Gas money lives as small bills in a jacket pocket (easy access, no fumbling with the wallet) your gear stays on while fueling, and place the gas cap in a strategic position. Lest you bump said hardware and then accidentally punt it across the filling yard. With your key.
Don't drop the bike to drive your bluetooth/ipod/GPS.
Inform people who make "asshole biker!" and "stupid crotch-rocket!" comments of the difference between riders, Pirates, and SQUIDs. They might even thank you for it.
More from a noob to a noob
If say you are wearing a jacket , such as a mil surplus german gortex jacket , zip it up before hitting the road . The damn thing about yanked me off the bike when the wind caught it running a little over 50 .
I started this thing comparatively late (in my 30's), and the only time I've been down was on dirt, and it sucked pretty hard. No major damage to me (bruising, minor strain) and some to the bike.
I would say if you can become a good dirt rider you'll learn more about being a good rider generally. You will, probably, possibly, maybe fall a heck of a lot sooner learning on dirt, and you should hope you don't bust something. At 30/40/50 your ability to withstand getting thrown into a pile of rocks at even 10 mph is less robust than when you are 12, and you'll be on a more substantial bike to boot.

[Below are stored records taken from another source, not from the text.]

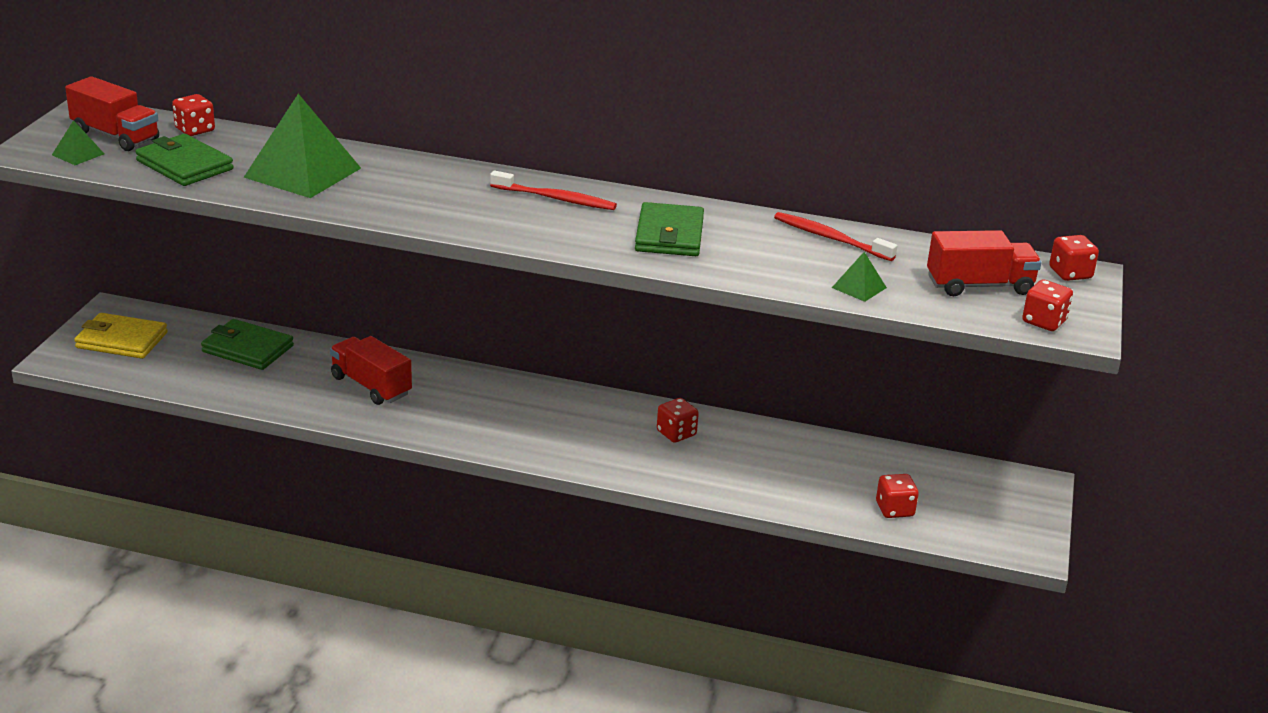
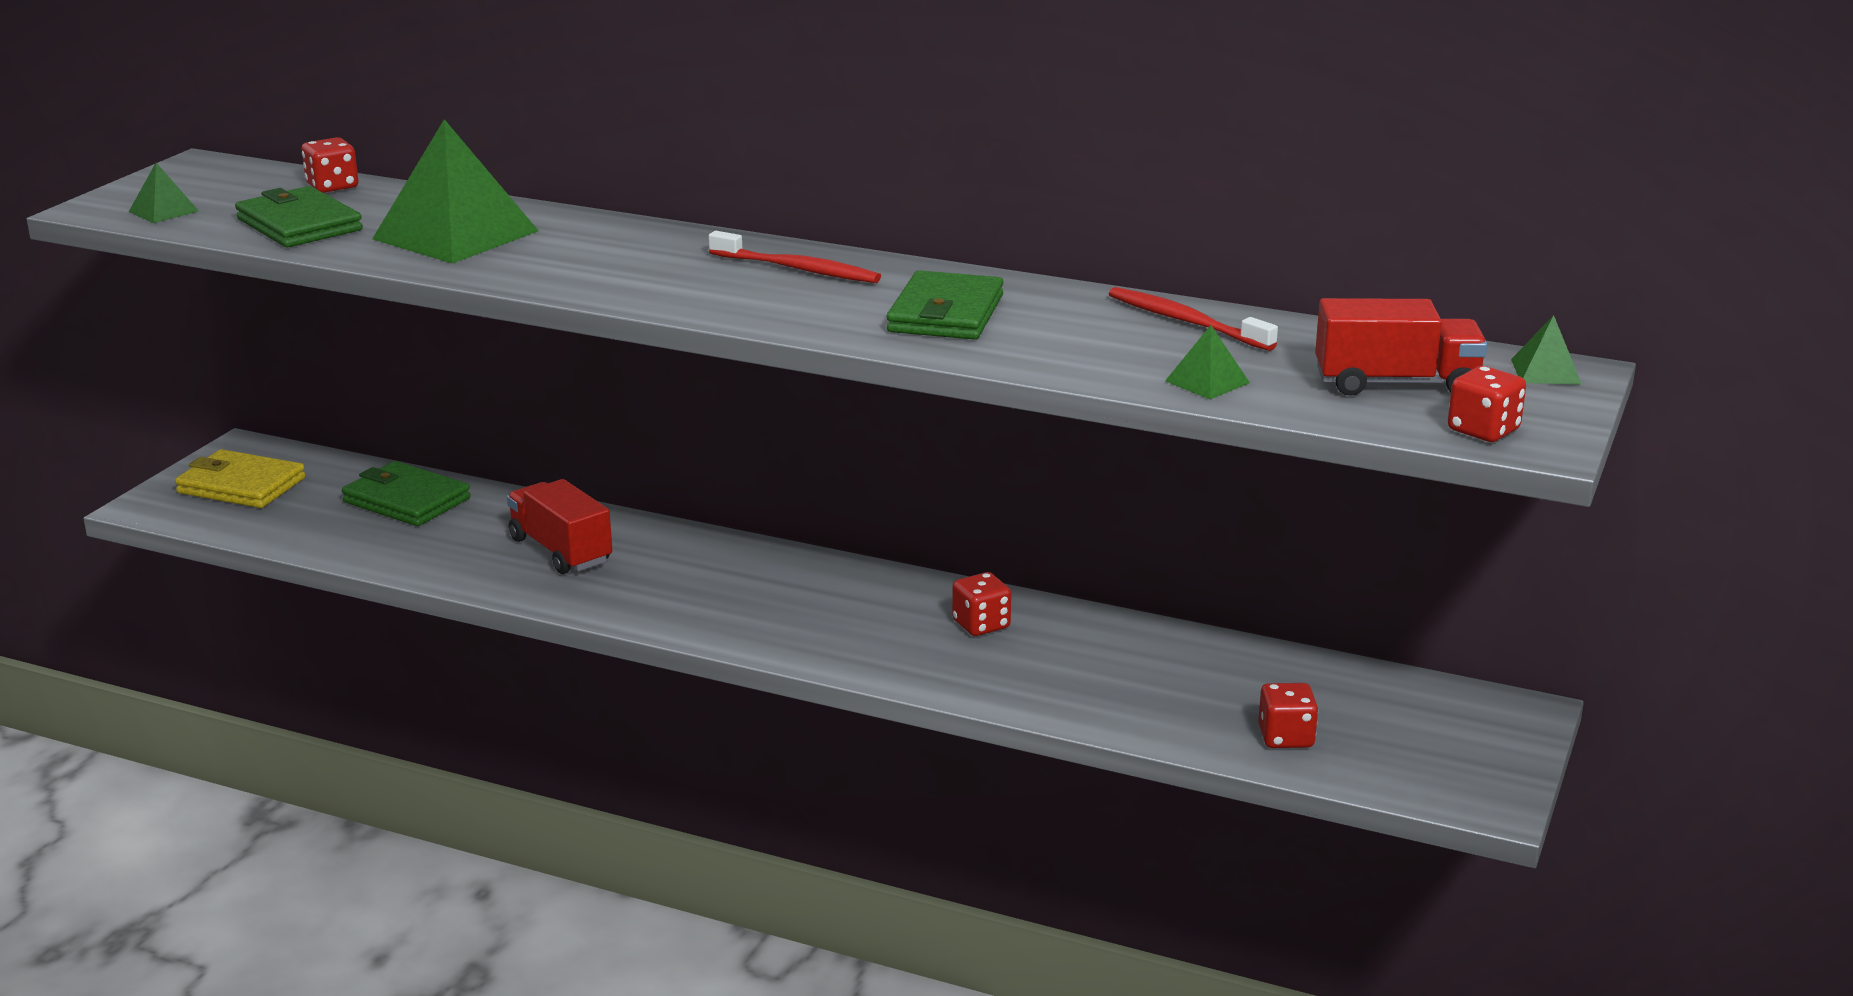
camera: 10 degrees right, 5 degrees down
(115, 136) = (223, 192): red truck -> none
(1070, 273) = (1546, 371): red dice -> green pyramid

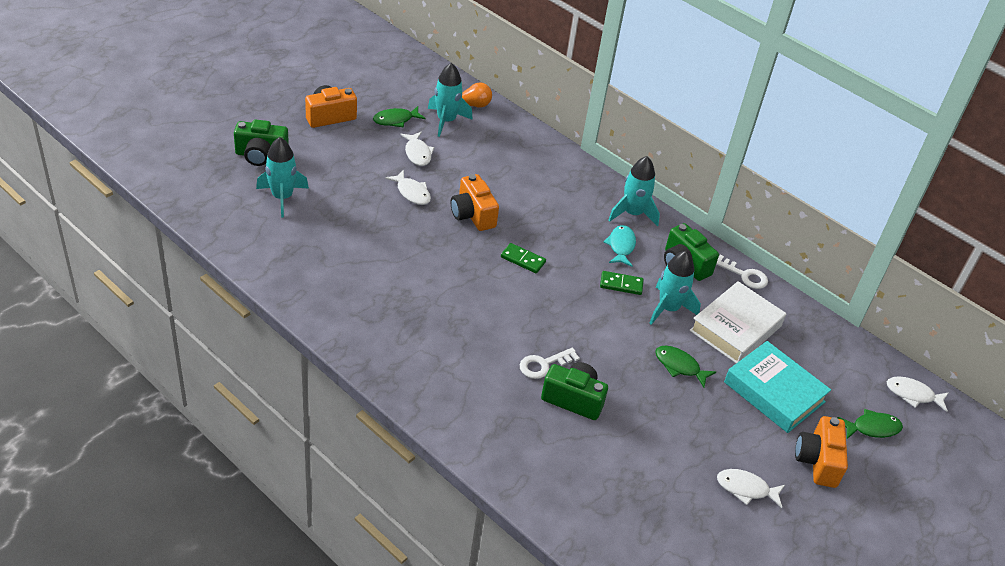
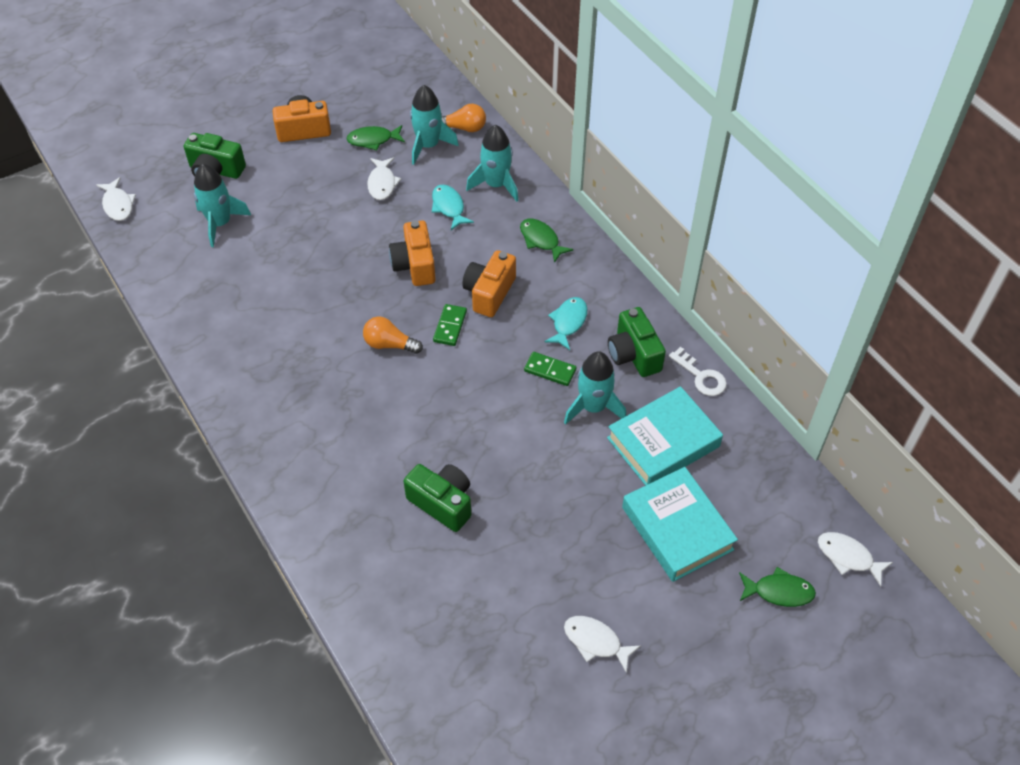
camera: 20 degrees right, 10 degrees up
(412, 192) = (358, 231): white fish -> white fish (118, 205)
(476, 279) = (389, 344): none -> orange light bulb
(483, 167) = (449, 207): none -> turquoise fish
(523, 260) = (450, 326): green domino -> green domino turned 60 degrees clockwise
(544, 365) = (425, 457): white key -> none
(632, 213) = (597, 283): turquoise rocket -> turquoise rocket (496, 185)
(679, 366) = (578, 480): green fish -> green fish (541, 240)
(735, 328) = (663, 442): white book -> turquoise book
(817, 461) = (694, 622): orange camera -> orange camera (489, 293)

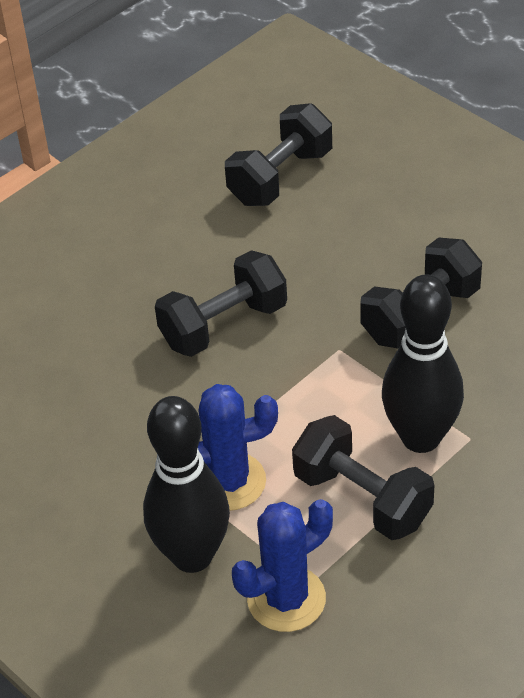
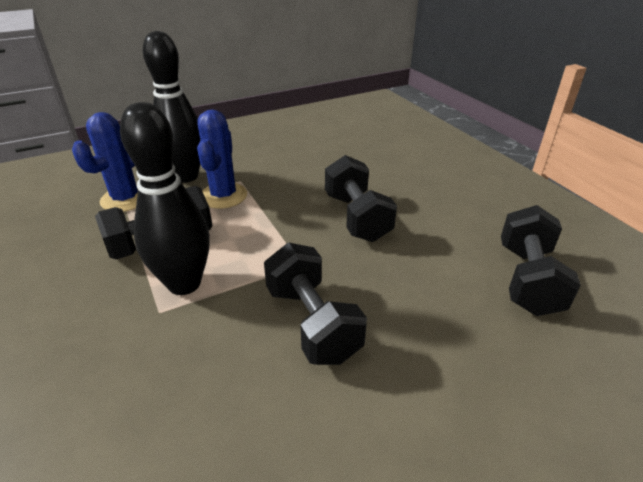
camera: 105 degrees right, 10 degrees down
(280, 177) = (527, 279): black dumbbell -> black dumbbell turned 45 degrees clockwise
(286, 599) = (125, 199): blue cactus -> blue cactus turned 45 degrees clockwise

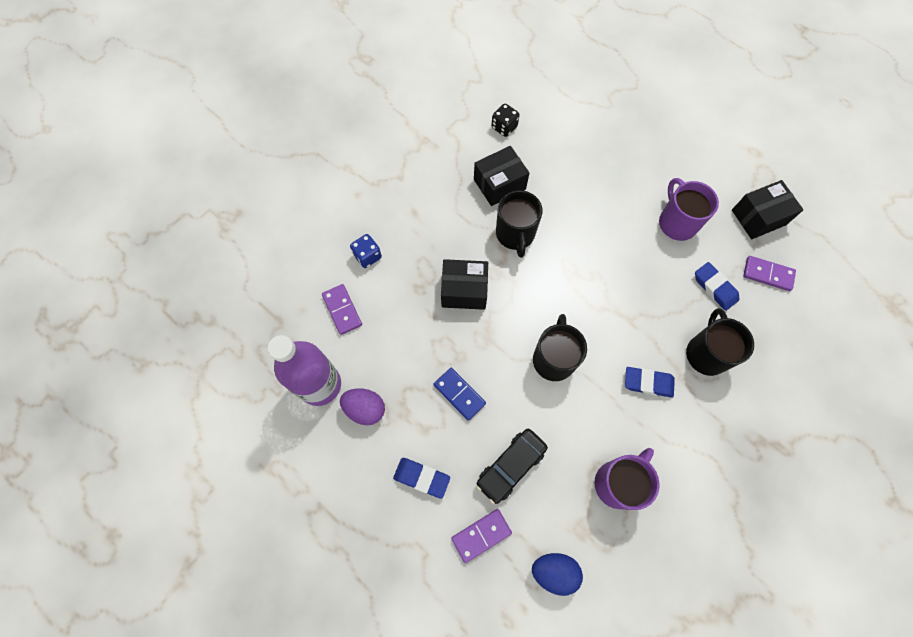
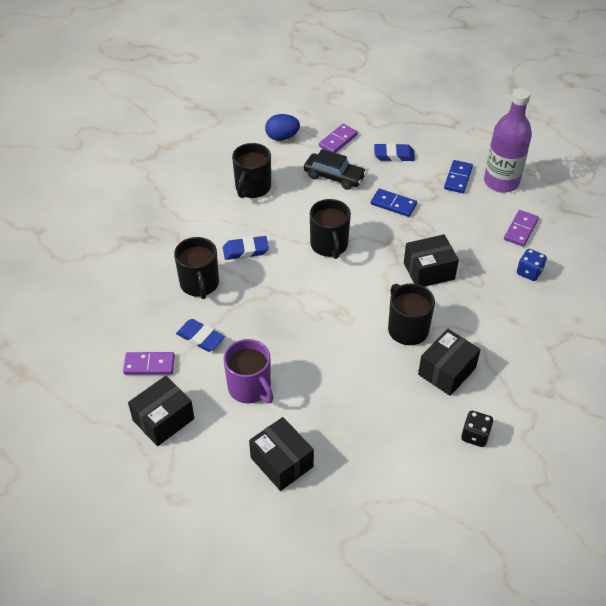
camera: 160 degrees right, 20 degrees down
(342, 310) = (520, 229): purple domino -> purple domino turned 75 degrees clockwise
(365, 409) = (458, 178): purple egg -> blue domino
(511, 466) = (334, 176): black car -> black car turned 90 degrees clockwise
(618, 483) = (252, 188): purple mug -> black mug
(664, 153) = (281, 462): none -> black box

If you aren't scared about biffing a few times, I can see dirt being a good training ground: the advantage is that you have to deal with more challenges, but when you screw up at least there won't be a semi there to run you over.
That said, the practice of riding on the street will make it less likely that you wreck repeatedly, so there's that as an upside.
To the person above who said that this is safe stuff, it's important to acknowledge that we can make it safER, but I know for a fact when I got out on the road that I'm taking a greater risk to life and limb than I would getting in the car. I do my best to be judicious, so I can make it home to my wife and kid, but you can't guarantee anything in life... a minor car accident would probably be a major motorcycle accident, in terms of injuries. It is what it is...
The only indication that dirt riding makes for better street riding is in the broken minds of those whose broken bodies are veterans of dirt riding while kids.
I'll repeat - there is NO skill for street riding you learn on the dirt. None. Street riding is about lane placement, traffic reading and so forth. Dirt riding is about "if you ain't falling, you ain't learning".
Consider yourself lucky that your dirt riding experience didn't cripple you.